STEPHEN LEAHY SCIENCE 10.04.04 12:00 PM

CHANGE IN THE CHINESE WIND

THE WORLD’S LARGEST wind power project will begin construction this month near Beijing, bringing green energy and cleaner air to the 2008 Summer Olympics and city residents coping with some of the worst air pollution in the world.
The new wind power plant, located 60 miles outside Beijing in Guangting, will generate 400 megawatts when at full capacity, nearly doubling the electrical energy China currently obtains from wind. But that’s just the beginning. Last summer at a climate change conference in Bonn, Germany, China surprised many by announcing it will generate 12 percent of its energy from renewable sources such as wind by 2020.

windmill winter ponies

Pollution is part of the driving force behind China’s newfound passion for green energy, said Yu Jie of Greenpeace China‘s office in Beijing. “Acid rain blankets 70 percent of the country,” Jie said, cutting crop yields, damaging trees and making rivers and lakes too acidic to support fish.

The country’s galloping economic growth over the past 20 years has meant enormous increases in electrical power demands, 75 percent of which come from coal. China is the world’s largest coal-consuming country and home to 16 of the world’s 20 most polluted cities on the planet, according to the World Bank. At least 400,000 people in China die each year from air-pollution-related illnesses, the World Bank reports.

Pollution is not China’s only energy problem. It is also plagued by frequent and widespread power failures because its generating capacity cannot keep pace with industrial and consumer demands. The country leads the world in purchases of TV sets and other appliances.

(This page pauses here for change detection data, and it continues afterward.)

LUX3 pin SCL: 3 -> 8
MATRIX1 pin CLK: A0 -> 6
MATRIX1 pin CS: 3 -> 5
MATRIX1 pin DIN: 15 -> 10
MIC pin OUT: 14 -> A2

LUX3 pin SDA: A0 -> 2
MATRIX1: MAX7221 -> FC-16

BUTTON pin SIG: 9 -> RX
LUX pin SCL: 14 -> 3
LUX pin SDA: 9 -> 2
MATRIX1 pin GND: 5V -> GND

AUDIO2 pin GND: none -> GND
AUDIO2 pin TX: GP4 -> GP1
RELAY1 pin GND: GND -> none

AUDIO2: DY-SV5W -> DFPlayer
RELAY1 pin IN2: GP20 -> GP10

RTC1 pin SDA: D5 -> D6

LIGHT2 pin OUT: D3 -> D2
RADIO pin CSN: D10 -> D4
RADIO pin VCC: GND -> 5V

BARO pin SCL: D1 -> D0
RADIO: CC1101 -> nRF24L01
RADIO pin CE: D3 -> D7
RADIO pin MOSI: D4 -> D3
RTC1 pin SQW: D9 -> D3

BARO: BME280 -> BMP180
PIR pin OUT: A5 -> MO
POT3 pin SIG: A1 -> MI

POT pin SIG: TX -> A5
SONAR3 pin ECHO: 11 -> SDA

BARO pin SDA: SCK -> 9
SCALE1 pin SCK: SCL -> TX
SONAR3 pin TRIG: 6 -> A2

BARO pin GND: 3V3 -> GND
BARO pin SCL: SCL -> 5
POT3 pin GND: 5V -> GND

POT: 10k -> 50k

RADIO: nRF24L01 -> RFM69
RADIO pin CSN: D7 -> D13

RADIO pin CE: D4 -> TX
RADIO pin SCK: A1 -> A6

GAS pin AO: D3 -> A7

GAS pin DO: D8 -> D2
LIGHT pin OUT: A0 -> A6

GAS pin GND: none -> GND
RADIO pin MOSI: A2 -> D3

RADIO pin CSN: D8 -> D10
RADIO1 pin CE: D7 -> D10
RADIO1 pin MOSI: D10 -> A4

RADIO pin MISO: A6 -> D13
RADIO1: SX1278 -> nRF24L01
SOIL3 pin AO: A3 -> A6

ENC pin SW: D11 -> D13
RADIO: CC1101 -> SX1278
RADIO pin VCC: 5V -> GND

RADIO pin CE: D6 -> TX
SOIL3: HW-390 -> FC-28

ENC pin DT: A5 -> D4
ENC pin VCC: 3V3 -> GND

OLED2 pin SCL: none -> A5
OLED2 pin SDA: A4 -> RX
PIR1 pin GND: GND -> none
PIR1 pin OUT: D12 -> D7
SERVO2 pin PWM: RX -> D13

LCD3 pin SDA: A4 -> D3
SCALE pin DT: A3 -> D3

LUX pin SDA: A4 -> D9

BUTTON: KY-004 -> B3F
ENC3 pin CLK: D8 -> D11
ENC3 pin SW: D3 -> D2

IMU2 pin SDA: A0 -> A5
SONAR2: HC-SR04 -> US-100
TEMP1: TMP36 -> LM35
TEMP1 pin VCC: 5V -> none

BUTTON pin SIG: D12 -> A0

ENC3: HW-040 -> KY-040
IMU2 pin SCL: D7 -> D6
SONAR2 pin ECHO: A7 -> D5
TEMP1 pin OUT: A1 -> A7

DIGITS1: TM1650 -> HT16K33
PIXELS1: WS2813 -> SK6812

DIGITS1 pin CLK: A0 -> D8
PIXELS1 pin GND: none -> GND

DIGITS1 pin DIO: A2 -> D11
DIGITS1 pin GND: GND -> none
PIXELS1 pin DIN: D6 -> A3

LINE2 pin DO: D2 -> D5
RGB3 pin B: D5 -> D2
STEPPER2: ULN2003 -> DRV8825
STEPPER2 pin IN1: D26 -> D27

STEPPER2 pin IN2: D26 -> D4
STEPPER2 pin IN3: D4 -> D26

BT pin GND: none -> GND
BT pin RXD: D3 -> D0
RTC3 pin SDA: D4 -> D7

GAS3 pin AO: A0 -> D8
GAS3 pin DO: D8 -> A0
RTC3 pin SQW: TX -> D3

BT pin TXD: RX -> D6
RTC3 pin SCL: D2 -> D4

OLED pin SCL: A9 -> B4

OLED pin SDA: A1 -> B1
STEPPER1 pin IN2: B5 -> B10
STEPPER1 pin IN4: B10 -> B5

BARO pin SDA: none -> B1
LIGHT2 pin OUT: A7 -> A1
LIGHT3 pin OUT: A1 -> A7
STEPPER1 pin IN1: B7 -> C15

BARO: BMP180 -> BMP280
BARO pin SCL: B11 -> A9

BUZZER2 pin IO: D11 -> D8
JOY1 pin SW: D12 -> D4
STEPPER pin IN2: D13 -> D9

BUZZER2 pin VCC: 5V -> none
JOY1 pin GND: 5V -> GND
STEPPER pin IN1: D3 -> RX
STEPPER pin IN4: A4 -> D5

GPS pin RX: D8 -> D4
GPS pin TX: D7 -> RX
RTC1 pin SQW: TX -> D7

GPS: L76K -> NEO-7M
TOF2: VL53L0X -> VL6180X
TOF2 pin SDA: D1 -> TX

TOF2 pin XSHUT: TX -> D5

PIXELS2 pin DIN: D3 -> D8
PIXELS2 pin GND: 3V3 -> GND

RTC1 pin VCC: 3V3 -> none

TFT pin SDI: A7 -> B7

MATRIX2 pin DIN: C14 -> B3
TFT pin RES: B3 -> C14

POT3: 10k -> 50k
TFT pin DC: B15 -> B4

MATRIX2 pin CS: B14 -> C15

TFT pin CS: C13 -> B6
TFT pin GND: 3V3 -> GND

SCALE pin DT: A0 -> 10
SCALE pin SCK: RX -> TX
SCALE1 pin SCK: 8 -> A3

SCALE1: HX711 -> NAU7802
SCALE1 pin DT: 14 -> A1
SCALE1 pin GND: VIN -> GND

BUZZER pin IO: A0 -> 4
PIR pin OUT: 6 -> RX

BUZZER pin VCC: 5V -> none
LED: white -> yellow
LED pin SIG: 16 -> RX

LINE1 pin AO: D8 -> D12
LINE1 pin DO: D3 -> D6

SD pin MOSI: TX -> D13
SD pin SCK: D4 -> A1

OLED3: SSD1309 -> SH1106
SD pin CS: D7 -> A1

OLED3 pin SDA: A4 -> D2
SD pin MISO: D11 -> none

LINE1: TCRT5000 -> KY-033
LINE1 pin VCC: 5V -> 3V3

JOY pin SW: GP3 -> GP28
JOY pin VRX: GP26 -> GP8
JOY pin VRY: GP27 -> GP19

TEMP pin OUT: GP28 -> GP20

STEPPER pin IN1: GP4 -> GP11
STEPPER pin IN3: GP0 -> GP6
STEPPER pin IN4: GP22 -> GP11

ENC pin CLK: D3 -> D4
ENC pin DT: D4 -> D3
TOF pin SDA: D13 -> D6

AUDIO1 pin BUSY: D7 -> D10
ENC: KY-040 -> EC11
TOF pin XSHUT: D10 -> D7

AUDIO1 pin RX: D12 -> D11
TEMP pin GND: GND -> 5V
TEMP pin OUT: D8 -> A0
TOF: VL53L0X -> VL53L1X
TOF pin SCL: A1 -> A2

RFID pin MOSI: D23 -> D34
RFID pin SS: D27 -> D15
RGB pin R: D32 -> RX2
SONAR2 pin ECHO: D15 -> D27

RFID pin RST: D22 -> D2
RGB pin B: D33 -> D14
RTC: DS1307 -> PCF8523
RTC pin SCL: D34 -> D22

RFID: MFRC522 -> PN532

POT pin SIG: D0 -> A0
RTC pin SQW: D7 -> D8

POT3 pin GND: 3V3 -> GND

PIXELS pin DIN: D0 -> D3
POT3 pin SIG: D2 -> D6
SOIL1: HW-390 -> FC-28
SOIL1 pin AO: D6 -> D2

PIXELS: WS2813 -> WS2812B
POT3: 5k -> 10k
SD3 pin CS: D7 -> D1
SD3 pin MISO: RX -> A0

While China has low-quality coal in abundance, its transportation infrastructure cannot ship enough coal from the mines in the west to the cities in the east, said Jie. Electrical energy self-sufficiency is a crucial goal for the Chinese leadership, especially as oil imports soar to provide gasoline for the 14,000 new motor vehicles being added to its streets every day.

linfen coalminer

These factors have pushed China to invite Western energy experts, including environmental groups like Greenpeace and the National Resources Defense Council, to help China become more energy-efficient and figure out how to produce 20,000 megawatts from wind by 2020.

A megawatt is a million watts, sufficient power to light 10,000 100-watt bulbs, or enough daily electricity for 600 to 1,000 households, depending on energy use. Germany currently leads the world, generating 12,000 megawatts from wind, with the United States well behind at 5,000 megawatts.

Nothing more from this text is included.